Pregnancy and postpartum mental health disorders are common, treatable medical conditions. 1 in 5 women will experience distressing emotional reactions during pregnancy and the first year after childbirth. 50% of men with a partner struggling with postpartum depression also have the disorder. As a father, supporting a partner with postpartum depression is crucial to her treatment and getting better. A healthy mom contributes to a healthy family.
According to researchers Philip Cowan and Carolyn Pap Cowan from the University of California-Berkeley, most couples say they are less satisfied with their marriages after having children (Kruger 2003). But a few small adjustments can help make connecting with a partner after pregnancy less challenging so you can tackle everything that comes your way.

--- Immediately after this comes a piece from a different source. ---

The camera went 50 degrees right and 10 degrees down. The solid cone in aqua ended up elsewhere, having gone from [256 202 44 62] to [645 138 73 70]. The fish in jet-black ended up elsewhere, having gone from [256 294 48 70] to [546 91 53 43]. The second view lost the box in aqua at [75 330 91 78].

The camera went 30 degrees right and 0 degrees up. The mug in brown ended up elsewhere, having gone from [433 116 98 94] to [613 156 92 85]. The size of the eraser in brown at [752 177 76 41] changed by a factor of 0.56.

Nick grew up in southern California and now lives in Springfield, Oregon. He works as a wine merchandiser for Southern Wine and Spirits and plays bass guitar in the local band Wanibra. He and his girlfriend had their first child in May 2010. After researching their options, they chose to have a home birth with a licensed direct-entry midwife. Their son, Vryce, was born at home four weeks early without complications.

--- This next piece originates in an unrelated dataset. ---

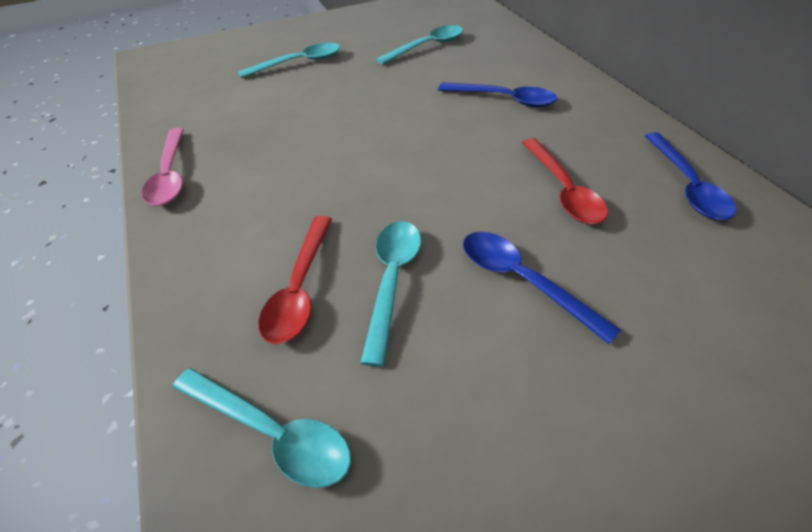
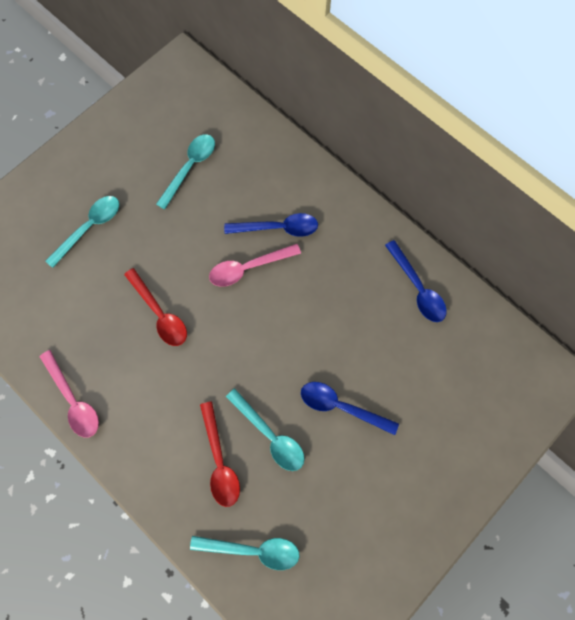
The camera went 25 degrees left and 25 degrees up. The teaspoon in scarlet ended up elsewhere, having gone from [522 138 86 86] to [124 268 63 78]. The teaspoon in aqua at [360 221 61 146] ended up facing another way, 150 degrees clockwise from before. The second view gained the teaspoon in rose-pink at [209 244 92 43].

Recently, my wife asked me to write about my experiences with parenthood and the ongoing postpartum depression she has suffered since the birth of our first child. To be honest, I have found that to be an onerous task – not because I don’t have enough to say, but because I struggle with how to express my observations in a meaningful way. I know what it is that she has struggled with on an intellectual level and have even mourned and grieved over it with her. Ultimately though, I haven’t directly experienced what she has experienced, so my understanding of what it is to suffer depression of that sort only extends so far. Rather than comment on what she has felt, I think it would be more honest to express the anxiety and struggles I’ve had as an intimate witness to my wife’s battle with depression.
The Postpartum Dads’ Project focuses on the male experience during the postpartum period with the goal of collecting stories from dads about their experience with depression – either personal or their partner’s experience.
PostpartumMen is a website just for fathers who are experiencing symptoms of postpartum anxiety and depression, which is often called paternal postnatal depression.